子供三人と母親二人は、空を中心に遊んでいるのか? まあ、平和ではあるな。
「これ以上、何も起こらないといいけどね」
「他人事だと思って、言葉が軽くないか?」
「他人事であるのは確かだね。でも、何かが有れば手は貸すよ」
後に言葉が続きそうだが、気が付かなかった振りをしようか。
その後、親父と伯父と蒴の手も借り、今回のゴタゴタの後始末に追われた。報償は頑なに、俺と心律の子は嫁にやらん、を言い続けたがそれだけはやめて欲しいと懇願された。いや、しっかり利用しといて、虫が良すぎないか。俺の頑なさに、蒴は苦笑い。親父と伯父は政治的配慮を考えて欲しいと忠告して来た。俺は本気なんだが。更に言い続けたが、方々からの反対にあい、仕方なく別の物を頼む事になった。それならば空は禁足地から出る事になったが、その場所を知らないのは問題だ。つまり、禁足地の端でも足を踏み入れる事の許可を願い出た。期間は俺と心律が生きている間のみ。最初渋られたが、話が話だけに俺と心律と空のみ、との条件付きで許された。蓮と星華は連れて行けない。当然、両親もだ。
一連の騒動は、当事者でなければ何もなかったかのように処理された。俺が大学を休んでいたのも、心律の体調不良とされた。
今日も今日とて、子供達と心律と空は庭を走り回ってる。星華は走ると言うより、やっと歩き始めたからか、よちよち歩いては尻餅をつくを繰り返してる。それを見ている心律は可愛さに身悶えていたが、俺の目には神獣の欠片が危なくない程度に手を貸していた。あれなら頭を打つこともない。安全と言えば安全だ。
「理玖様」
「海斗も苦労をかけた」
「いいえ。理玖様が暴走されなくてよかったです」
「如何言う意味だ?」
「そのままの意味です」
海斗がしれっと生意気なことを宣う。当分、何もなければいい。その海斗は今回、悠仁様関係の情報収集をして貰っていた。調べれば調べるだけ出てくるとは如何言った了見だ。よく、主上も放置していたものだと思う。
「報酬が聖獣の子の為とは、お二人らしい」
海斗はそんなことを言った。はっきり言って報酬など必要ない。それでうやむやにしようとしているなら論外だ。それに、皇家が本当に警戒しなくてはいけないのは俺じゃない。蓮を怒らせると如何なるか分からないぞ。
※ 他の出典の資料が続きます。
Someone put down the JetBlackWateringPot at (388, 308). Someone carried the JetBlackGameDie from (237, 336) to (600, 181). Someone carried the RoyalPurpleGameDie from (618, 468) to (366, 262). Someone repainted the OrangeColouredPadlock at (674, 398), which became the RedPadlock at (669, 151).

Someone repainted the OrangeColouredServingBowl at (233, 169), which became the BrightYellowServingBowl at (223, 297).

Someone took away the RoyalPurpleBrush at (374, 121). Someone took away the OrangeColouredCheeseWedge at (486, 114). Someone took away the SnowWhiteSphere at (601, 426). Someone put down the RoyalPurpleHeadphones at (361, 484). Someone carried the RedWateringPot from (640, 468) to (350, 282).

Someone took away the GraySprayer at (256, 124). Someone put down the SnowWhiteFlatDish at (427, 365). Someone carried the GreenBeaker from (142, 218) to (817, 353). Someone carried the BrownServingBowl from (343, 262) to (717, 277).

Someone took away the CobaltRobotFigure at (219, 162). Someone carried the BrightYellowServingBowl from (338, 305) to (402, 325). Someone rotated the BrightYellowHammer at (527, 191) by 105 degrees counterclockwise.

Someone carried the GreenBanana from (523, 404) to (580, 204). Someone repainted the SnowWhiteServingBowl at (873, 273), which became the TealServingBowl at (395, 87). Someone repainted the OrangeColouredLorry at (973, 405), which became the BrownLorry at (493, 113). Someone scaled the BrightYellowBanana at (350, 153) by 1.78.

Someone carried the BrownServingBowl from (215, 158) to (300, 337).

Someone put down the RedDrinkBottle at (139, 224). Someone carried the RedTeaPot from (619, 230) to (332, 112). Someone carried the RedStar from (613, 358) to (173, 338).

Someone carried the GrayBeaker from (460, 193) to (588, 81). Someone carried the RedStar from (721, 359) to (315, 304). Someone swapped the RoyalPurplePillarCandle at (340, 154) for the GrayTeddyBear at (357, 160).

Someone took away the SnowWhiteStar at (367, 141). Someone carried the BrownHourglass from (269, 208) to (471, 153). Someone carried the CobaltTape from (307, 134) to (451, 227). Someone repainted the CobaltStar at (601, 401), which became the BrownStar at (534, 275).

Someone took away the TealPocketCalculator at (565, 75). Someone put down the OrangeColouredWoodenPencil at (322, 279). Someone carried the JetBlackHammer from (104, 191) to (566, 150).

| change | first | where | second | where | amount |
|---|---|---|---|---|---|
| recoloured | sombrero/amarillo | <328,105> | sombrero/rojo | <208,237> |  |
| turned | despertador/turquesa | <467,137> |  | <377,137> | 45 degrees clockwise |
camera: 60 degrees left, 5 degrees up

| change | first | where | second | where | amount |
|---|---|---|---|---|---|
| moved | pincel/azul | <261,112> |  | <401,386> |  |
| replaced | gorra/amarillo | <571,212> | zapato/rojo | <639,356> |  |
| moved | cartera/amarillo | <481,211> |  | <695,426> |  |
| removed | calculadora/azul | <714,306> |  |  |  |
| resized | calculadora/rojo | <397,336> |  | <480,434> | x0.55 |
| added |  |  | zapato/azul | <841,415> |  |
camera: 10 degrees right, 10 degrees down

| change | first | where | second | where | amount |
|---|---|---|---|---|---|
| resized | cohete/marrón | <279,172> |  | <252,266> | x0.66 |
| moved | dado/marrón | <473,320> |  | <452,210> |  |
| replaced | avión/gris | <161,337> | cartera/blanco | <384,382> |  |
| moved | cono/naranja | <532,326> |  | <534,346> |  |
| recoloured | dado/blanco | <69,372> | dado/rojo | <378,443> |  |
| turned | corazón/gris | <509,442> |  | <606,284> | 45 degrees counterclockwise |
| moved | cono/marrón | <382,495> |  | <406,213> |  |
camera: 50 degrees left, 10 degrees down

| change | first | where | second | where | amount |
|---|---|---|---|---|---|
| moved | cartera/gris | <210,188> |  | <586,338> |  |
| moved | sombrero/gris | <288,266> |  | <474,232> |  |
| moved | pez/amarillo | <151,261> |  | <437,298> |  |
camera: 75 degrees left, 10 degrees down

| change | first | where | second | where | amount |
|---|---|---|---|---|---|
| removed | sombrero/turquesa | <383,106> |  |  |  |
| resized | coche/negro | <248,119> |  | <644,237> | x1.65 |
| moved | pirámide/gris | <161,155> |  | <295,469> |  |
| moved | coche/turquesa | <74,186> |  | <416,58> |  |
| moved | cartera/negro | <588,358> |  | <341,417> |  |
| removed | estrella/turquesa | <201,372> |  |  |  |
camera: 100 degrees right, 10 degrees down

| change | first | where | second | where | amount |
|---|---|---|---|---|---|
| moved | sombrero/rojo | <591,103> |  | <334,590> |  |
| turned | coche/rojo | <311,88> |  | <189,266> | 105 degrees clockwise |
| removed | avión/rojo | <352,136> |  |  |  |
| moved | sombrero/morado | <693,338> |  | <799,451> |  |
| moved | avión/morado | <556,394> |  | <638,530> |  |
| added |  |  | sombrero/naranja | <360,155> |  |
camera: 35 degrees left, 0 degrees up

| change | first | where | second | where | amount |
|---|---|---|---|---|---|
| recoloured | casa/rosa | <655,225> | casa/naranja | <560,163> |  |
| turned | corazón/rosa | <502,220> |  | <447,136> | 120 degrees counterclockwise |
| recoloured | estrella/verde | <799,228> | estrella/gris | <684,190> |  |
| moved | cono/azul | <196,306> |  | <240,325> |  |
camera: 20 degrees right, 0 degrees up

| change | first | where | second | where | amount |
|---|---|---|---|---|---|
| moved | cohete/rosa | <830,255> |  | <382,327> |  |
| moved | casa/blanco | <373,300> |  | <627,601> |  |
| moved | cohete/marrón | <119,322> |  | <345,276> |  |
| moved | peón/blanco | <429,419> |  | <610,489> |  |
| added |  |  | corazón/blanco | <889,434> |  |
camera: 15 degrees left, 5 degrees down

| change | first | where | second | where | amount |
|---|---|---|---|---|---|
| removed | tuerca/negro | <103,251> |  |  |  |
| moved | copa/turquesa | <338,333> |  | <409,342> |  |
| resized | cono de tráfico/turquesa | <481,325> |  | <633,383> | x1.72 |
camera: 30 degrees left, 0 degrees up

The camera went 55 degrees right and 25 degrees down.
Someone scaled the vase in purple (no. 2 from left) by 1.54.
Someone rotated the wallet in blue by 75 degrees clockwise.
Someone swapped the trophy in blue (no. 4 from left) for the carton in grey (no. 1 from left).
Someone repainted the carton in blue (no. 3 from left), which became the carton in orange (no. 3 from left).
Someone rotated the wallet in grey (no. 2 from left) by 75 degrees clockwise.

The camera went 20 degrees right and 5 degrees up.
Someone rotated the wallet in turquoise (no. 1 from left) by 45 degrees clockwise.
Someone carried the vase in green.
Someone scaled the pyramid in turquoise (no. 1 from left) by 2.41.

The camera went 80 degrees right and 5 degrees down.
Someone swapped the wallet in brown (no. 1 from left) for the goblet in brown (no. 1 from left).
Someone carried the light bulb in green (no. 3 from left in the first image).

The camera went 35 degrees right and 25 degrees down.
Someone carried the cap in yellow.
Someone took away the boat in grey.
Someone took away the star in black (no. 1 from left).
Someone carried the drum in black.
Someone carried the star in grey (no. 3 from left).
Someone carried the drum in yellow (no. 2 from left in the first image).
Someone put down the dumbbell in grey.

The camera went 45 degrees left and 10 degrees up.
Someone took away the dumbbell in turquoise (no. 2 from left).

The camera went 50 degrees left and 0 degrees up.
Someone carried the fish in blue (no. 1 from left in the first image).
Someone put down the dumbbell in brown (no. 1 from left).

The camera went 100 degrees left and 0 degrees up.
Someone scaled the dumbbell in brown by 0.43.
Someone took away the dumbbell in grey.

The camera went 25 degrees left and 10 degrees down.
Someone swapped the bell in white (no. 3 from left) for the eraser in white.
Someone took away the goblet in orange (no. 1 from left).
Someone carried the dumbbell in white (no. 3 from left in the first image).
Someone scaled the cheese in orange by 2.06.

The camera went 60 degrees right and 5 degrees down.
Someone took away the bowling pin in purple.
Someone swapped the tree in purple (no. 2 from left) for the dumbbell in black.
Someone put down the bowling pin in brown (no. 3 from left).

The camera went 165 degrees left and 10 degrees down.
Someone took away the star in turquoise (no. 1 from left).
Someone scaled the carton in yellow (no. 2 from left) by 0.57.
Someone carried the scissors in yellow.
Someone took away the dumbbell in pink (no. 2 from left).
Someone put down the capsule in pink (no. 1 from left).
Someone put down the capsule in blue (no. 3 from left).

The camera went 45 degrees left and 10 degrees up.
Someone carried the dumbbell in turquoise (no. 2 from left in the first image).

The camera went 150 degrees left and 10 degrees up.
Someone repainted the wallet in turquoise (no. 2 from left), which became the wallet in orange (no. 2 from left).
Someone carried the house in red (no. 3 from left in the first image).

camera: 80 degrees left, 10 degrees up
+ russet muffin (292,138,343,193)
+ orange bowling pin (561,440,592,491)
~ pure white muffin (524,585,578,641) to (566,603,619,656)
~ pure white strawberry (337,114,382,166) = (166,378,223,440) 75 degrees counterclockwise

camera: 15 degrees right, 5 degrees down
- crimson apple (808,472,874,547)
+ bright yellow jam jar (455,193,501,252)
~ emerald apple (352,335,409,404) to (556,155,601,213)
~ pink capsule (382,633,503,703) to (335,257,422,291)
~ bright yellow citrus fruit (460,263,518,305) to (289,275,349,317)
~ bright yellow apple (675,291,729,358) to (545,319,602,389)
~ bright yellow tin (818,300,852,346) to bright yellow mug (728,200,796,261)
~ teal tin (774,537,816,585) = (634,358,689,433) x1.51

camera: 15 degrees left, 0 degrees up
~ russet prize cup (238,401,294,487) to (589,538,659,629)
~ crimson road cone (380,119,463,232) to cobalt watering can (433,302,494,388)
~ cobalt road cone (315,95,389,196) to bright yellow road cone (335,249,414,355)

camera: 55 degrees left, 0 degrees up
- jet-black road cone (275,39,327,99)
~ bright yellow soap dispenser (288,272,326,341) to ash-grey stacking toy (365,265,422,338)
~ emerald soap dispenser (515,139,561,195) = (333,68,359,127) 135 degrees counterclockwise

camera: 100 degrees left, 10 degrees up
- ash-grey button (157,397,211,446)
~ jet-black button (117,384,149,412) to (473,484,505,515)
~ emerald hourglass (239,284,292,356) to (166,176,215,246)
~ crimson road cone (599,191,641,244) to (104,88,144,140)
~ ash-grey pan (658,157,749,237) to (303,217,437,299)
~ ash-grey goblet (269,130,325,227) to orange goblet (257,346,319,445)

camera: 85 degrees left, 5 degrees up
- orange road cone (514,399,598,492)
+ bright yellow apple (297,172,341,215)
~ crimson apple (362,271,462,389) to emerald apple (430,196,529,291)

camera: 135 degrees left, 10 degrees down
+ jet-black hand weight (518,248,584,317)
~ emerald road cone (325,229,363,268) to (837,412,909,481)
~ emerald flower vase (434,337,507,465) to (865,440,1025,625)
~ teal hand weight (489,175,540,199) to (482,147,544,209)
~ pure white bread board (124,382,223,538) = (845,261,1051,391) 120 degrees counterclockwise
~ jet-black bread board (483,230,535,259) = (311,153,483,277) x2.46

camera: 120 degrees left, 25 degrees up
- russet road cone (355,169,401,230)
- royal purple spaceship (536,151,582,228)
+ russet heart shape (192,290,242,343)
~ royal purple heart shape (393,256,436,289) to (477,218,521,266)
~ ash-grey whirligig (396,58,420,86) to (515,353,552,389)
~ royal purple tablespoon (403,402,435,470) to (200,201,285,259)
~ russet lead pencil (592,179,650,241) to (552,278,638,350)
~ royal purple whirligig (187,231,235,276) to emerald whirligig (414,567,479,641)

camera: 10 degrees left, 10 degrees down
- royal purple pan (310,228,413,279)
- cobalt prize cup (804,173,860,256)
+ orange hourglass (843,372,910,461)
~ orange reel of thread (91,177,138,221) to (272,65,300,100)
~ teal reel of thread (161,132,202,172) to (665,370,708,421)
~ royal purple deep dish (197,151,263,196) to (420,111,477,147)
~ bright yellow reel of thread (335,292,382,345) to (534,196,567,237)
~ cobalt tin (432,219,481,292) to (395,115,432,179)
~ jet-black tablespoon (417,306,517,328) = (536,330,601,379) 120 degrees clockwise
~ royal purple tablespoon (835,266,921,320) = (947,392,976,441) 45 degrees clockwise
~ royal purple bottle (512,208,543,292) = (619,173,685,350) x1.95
「海斗は蓮の神獣の欠片を視認して、如何言った感想を持った?」
海斗はスッと目を細めた。星華関係で神獣の欠片を宿す事になった海斗は、俺と蒴同様に神獣の欠片が視える。
「危険ですね。理玖様と蒴様の神獣の欠片もかなりの大きさですが、蓮様の神獣の欠片は宿主を覆い隠す大きさです。蓮様はそれを御する能力を兼ね備えているでしょうが、暴走することがあれば、抑えるのは至難の業かと」
「やっぱりか」
蓮はある種、特殊な生まれだ。心律が慎重に慎重を重ね、それでも一個の命として誕生した。その命の強さは、未知数で計り知れない。
「このまま何も無ければと思ってはいます」
海斗の言葉は何かの含みを持たせていた。何も無いなどあり得ないのだ。心律と結婚し、それ程の年数は経っていない。それであるのに、既に三つもの厄介事が起こった。一つは心律の実家。一つは四花、橘家。一つは皇家だ。他に何かが起こるのか。それが心配の種だ。
「出来る範囲で注意はしますが……」
如何な海斗でも、出来る事と出来ない事がある。それくらい俺でも分かっている。
「そこまで求めていない。ただ、穏やかに過ごしたいもんだ」
「確かに……」
目の前の幸せな光景がずっと続けば良いと。だが、それは希望的観測でしか無い事も理解していた。